As they say on Wall Street (and have been reminded expensively this autumn), past performance does not guarantee future results. Nor does it at the Crossroads of America, where the Colts, just two seasons removed from their Super Bowl victory, are off to their worst start (3-4) since 1998.
And Manning, whose career numbers (5,670 completions, 43,380 yards, 316 touchdowns) all but guarantee him a bust in the Pro Football Hall of Fame, is having the roughest stretch since his rookie campaign in 1998.
He's thrown only one more touchdown pass (10) than he has interceptions (9), and his quarterback rating (79.0) is only 22d in the NFL and 10th in the conference. If the first question here and elsewhere is, what's up with the Colts, the next one is, what's up with Manning?
"I'd say you'd have to say it's a slump, based on his numbers and his productivity," said coach Tony Dungy, whose squad faces a must-win game against the Patriots here Sunday night. "He's generally been 7-plus yards per attempt and a high number of touchdown passes. Usually, we score 28-30 points. We've generally scored more touchdowns than we've had punts. We haven't done that."
Reasons abound. Manning, who has started every regular-season game (a record 167 straight to start a career) since he took over for Jim Harbaugh, missed virtually all of training camp and the entire exhibition season after having two surgeries involving an infected bursa sac on his left knee. His banged-up offensive line has been through four combinations. And top running back Joseph Addai has missed the last two games with a hamstring injury.

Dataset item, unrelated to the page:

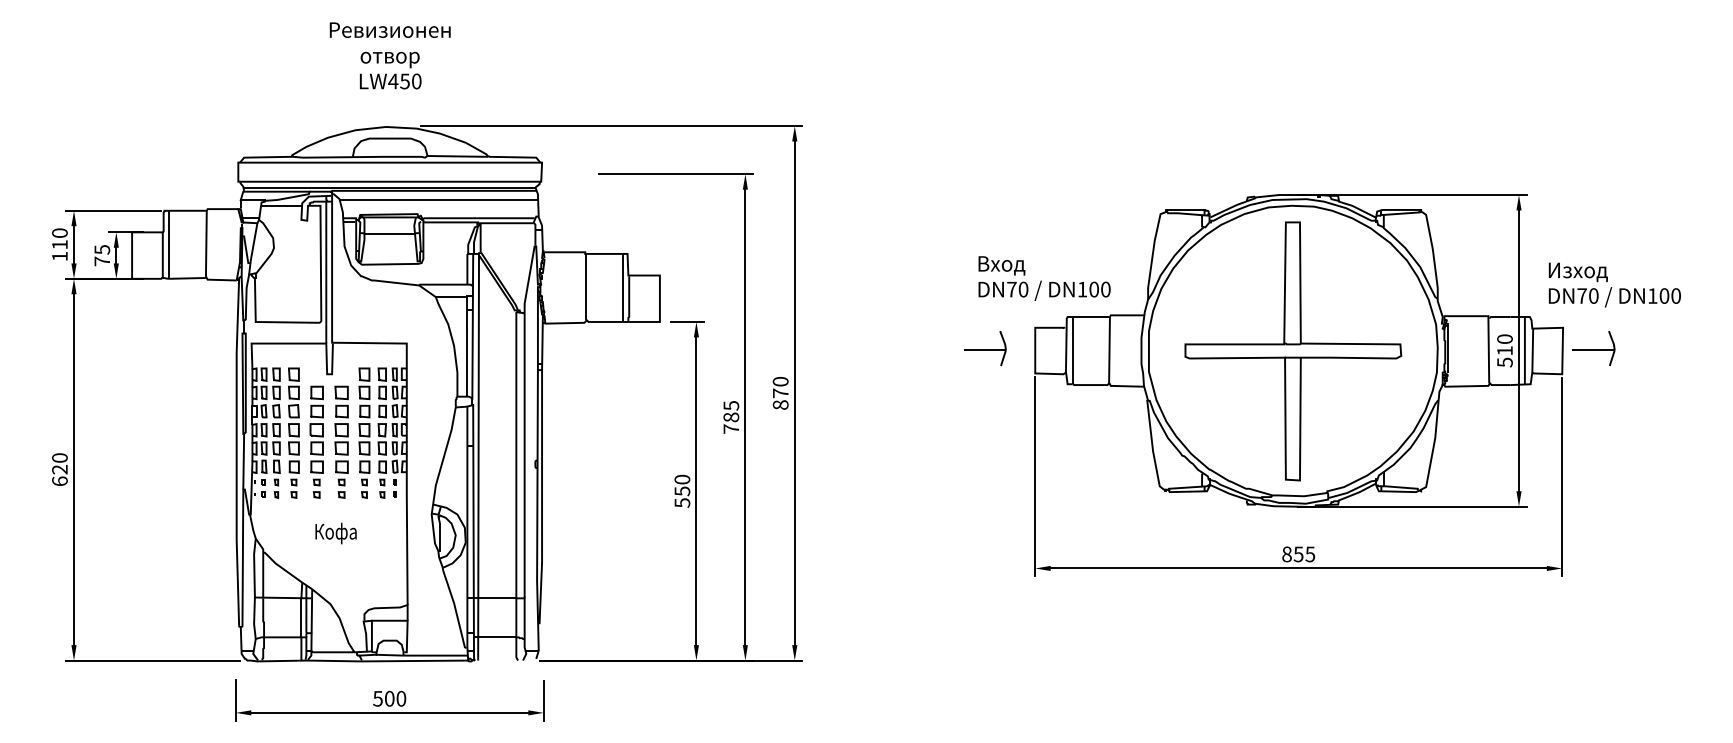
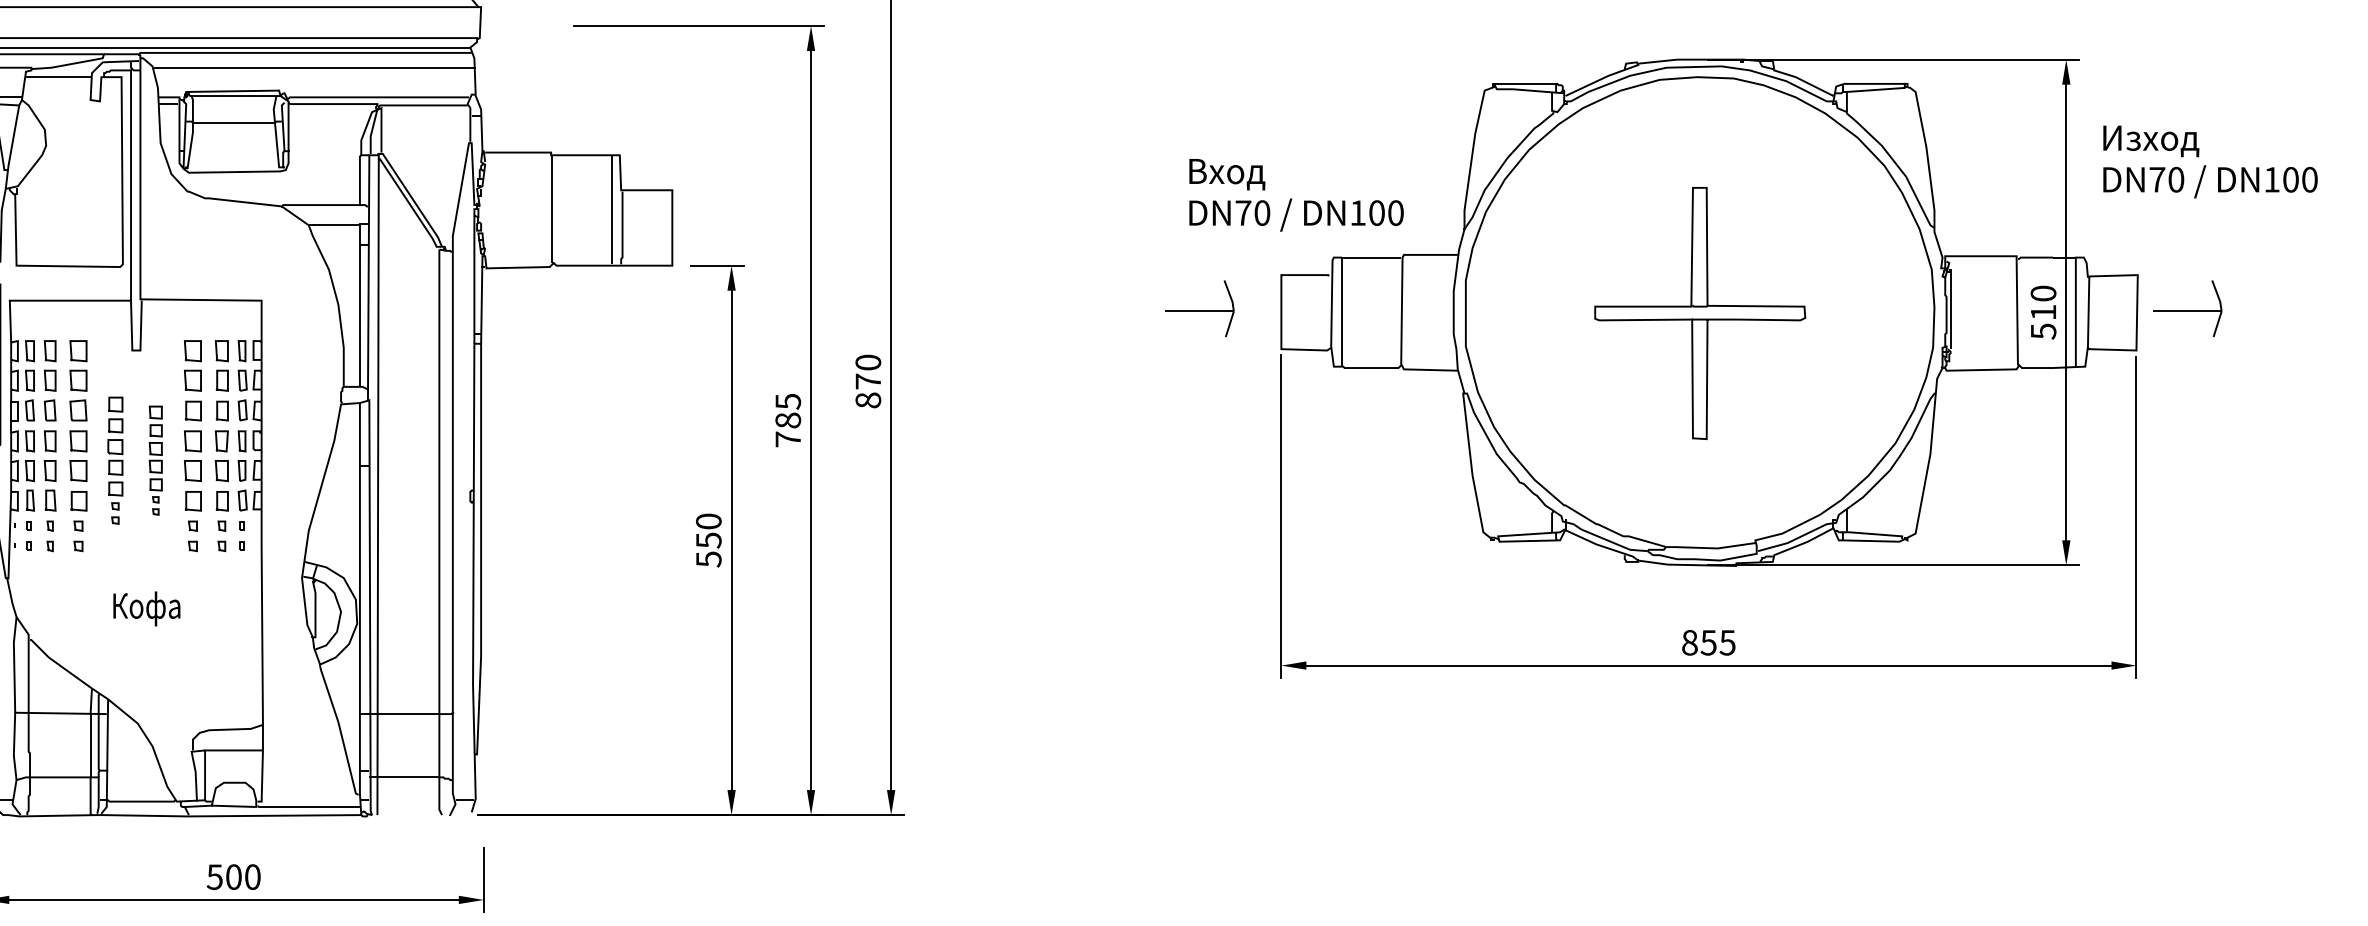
text: (1614, 284) -> (2209, 161), moved
part: (1293, 351) -> (1700, 313), size x0.6
part: (316, 441) -> (115, 459), size x0.7
part: (341, 441) -> (155, 459), size x0.6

The result has been a sputtering offense that has been misfiring at crucial times, as it did in Monday night's 31-21 loss at Tennessee. "I really can't give you a one-word or one-sentence summary, but we do need to play better," said Manning, who pointedly includes himself in the collective. "Our offense needs to find a way to score some more points. It just comes down to executing better and trying to be sound, with all 11 guys doing the right thing at the same time and not 10 guys on this play and nine guys on that play. That's what we need to get back to."